Work’s finally started on the old Greenwich District Hospital site, 11 years after the NHS moved out, where the plan is to build flats, a council service centre, a library (to replace East Greenwich Library) and a swimming pool (to replace the Arches). The Arches is a grand old facility, built in the 1920s and revamped in the late 1980s, featuring a proper old swimming pool with a very deep deep end.
So it’s been popular for the youngsters of the Greenwich Swimming Club to learn how to swim competitively and dive properly, as the Phantom’s correspondent Elaine says. Unfortunately, the replacement pool will be no good for them – it’ll be 1 metre deep at both ends, and 1.5m deep in the middle, which is too shallow for the Amateur Swimming Association, which prefers 1.8m for diving.
Another Arches user, Teresa Griffith, told me: “Most races (except backstroke) start with a dive. As a trainee official for swimming galas I love seeing youngsters flinging themselves into the water and flying up and down. What is the point in building a pool where they will not be allowed to fling themselves in?
“I see them swimming Tues, Weds and Thursday nights, as well as 8am on Sunday mornings… I don’t think they will enjoy their swimming if they don’t get to practice diving when at weekends. They are asked to compete against children from other areas who may be lucky enough to get to dive in from time to time.”

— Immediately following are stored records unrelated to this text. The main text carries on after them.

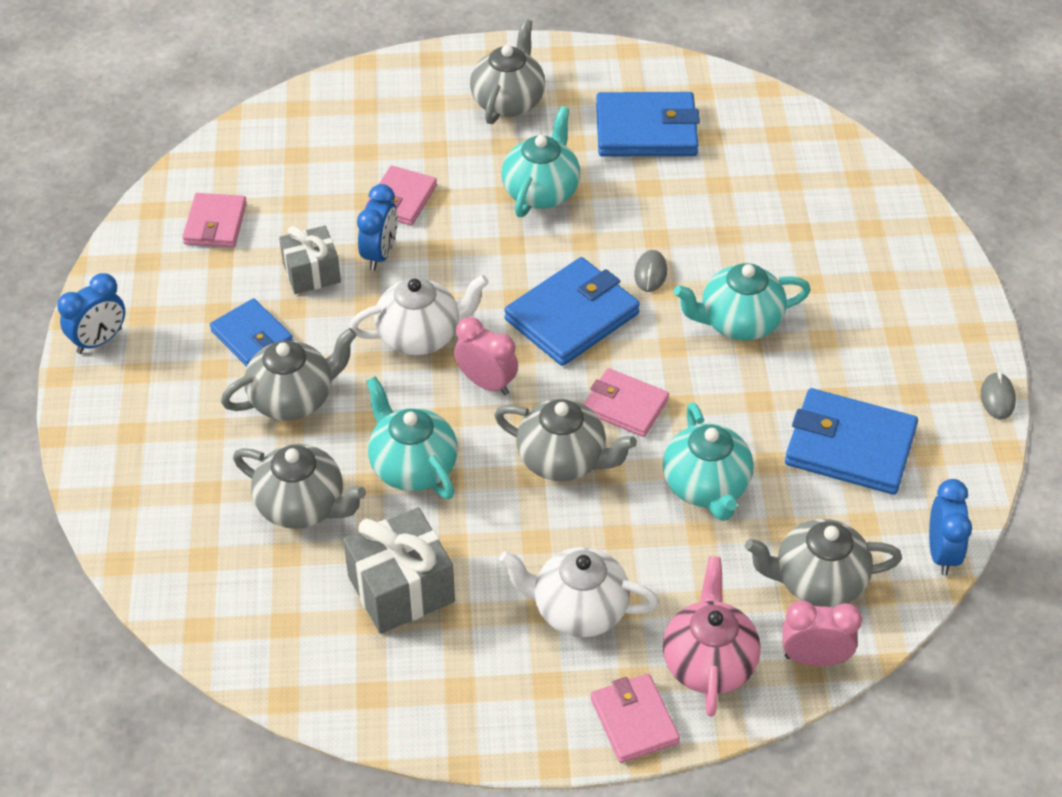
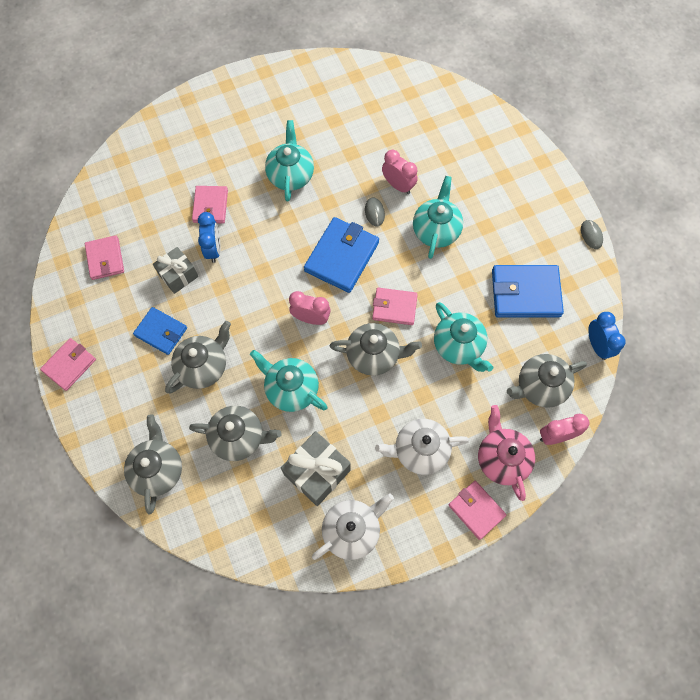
camera: 20 degrees left, 20 degrees up
(99, 340) = (69, 365): blue clock -> pink wallet
(420, 336) = (260, 298): white teapot -> white teapot (352, 530)
(508, 101) = (246, 116): grey teapot -> grey teapot (158, 469)
(646, 130) = (334, 113): blue wallet -> none
(704, 248) = (398, 185): none -> pink clock
(739, 322) = (436, 230): turquoise teapot -> turquoise teapot turned 135 degrees clockwise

So much for an Olympic legacy.
She emailed a few councillors, and opposition leader Spencer Drury took her complaints to the council’s overview and scrutiny panel last week. Apparently the problem is being “looked at” by council leader Chris Roberts, and he was told a retractable floor originally planned for the pool had been scrapped because they don’t work very well.

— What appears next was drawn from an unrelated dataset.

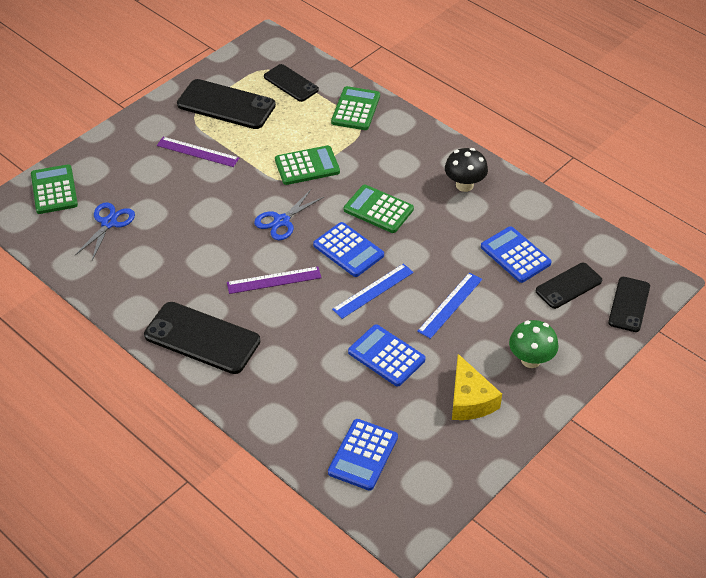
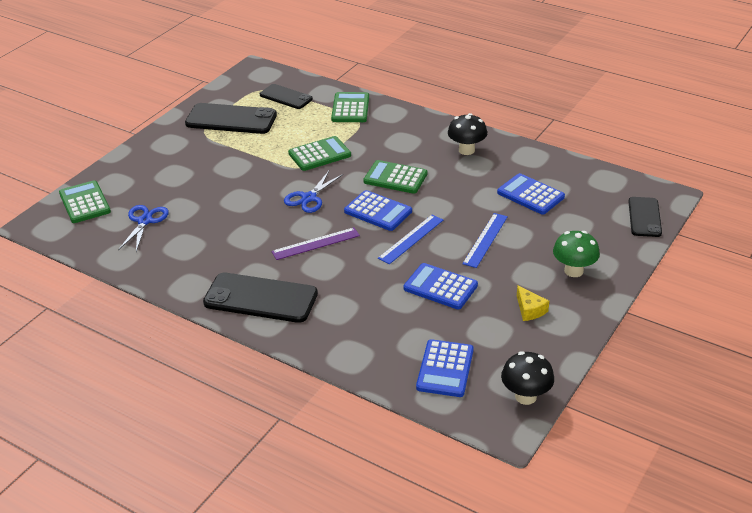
camera: 10 degrees left, 10 degrees down
(197, 152) = (214, 157): purple ruler -> none
(434, 502) = (525, 396): none -> black mushroom
(470, 400) = (530, 310): yellow cheese -> yellow cheese, size x0.61
(568, 286) = (586, 211): black phone -> none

According to planning statements published by original developer First Base, the design of the pool was “the product of consultation with the Council and their leisure providers, the Primary Care Trust (“PCT”), the Education Department and other key stakeholders”.

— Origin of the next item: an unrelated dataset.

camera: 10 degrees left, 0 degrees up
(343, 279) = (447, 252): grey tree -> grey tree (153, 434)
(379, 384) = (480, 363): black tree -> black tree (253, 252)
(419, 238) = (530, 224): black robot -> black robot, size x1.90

Ah, those key stakeholders again. They’ve got all the answers.
Still, never mind, according to the Phantom’s post, “swimmers can learn to dive and turn elsewhere in the borough”. Well, in actual fact, they’ll be able to do that without having to trudge all the way to Eltham.
Just a couple of miles away in Lewisham, the new Glass Mill leisure centre is taking shape on Loampit Vale. You might have seen it, it’s the huge great colourful thing appearing opposite Lewisham station (along with another development of flats). It’ll replace the Ladywell Leisure Centre (to the anguish of its regular users) and will be Lewisham Council’s flagship facility.
Unlike Greenwich, Lewisham has put all the plans for the Glass Mill on its website. Plans include “a competition pool – eight lanes (17 x 25 metres) with a moveable floor at the deep end to allow additional water area for teaching”. Cuh, those pesky moveable floors which don’t work, eh?
As for diving? Well, the full details are in the Glass Mill client brief. “The hallow end is to be set at 1200 mm which is considered a safe depth for competition swimming but will not be suitable for certain teaching purposes. The deep end depth should be set at 2000mm.” Poolside diving blocks will be provided.
So, Lewisham, the non-Olympic borough, has managed to commission a swimming pool suitable for teaching kids how to dive. Olympic host borough Greenwich, meanwhile, hasn’t. Good to know the legacy’s in safe hands… at Catford town hall.
Still, there is time for Greenwich to sort this mess out, isn’t there? Or it’ll face the embarrassment of its young people heading to a neighbouring borough to learn how to swim competitively. Is that the legacy it wants?